In a "denial of service" attack, thousands of machines send requests all at once to a server, forcing an overload. A "keylogger" records keystrokes on a computer, including passwords, then sends this information back to the hacker. "Imagine a denial of service attack on our telecommunications system," he says, "or using a keylogger to gain access to sensitive data."

How much damage could this kind of an attack do? Director Mueller gave a vivid, real-world example during his talk: "Last April, Estonia suffered what has been called a 'cyberblockade.' Wave after wave of data requests from computers around the world shut down banks and emergency phone lines, gas stations and grocery stores, newspapers and television stations, even the prime minister's office. Although the source of this attack has not been confirmed, the effect was real, and left all of us aware of the potential risk we face. How long before others around the world begin to employ similar tactics?"

The hunt for the people behind these networks is a "cat-and-mouse game," Henry says. Cybercriminals can move quickly from zombie machine to zombie machine, making them hard to track. As soon as one botnet hub is shut down, hackers can open another one. To find their main servers and block them, the FBI relies on cooperation from the private sector, government officials, and universities. Working with these partners, Henry and his team have found more than a million infected computers and shut down several bot operations since June as part of Operation BotRoast.
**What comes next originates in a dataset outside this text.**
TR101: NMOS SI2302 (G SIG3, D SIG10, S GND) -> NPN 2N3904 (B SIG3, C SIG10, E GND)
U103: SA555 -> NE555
The bureau also works to protect businesses and universities, which are targeted because they have large amounts of sensitive economic and research data. The FBI has set up a program called InfraGard (www.infragard.net), which allows private-sector participants to share information about threats to their computers and how they were stopped on a secure server. It also helps universities deploy more safeguards for sensitive data.

It wasn't always easy to convince these parties to cooperate, Mueller said. Businesses were reluctant to work together for fear that proprietary data would be stolen. Universities were reluctant to work with the FBI, recalling the way the bureau spied on campuses in the 1960s and '70s.

Now, businesses and universities have become very aware of the level of threat they face from cyberthieves and are more open to working with the FBI, Henry says.

As for what you can do to keep your computer from turning into a zombie machine, Henry's cyberteam says the key is to reduce your vulnerability: Don't "drive" in bad neighborhoods; you wouldn't leave your car unlocked there, so don't leave your computer vulnerable either; turn it off when you're not using it; keep your firewall turned on; and update your antivirus and antispyware software. (Or, as one friend said to me, "you can just buy a Mac.")

Microsoft offers a free online security scan to tell you if your computer has been turned into a zombie: www.microsoft.com/protect/products/computer/safetyscanner.mspx

But even with these alliances and increased security, Henry says, it's a constant struggle to keep businesses, universities, and the nation safe: "Offense always outpaces the defense in the cyberworld."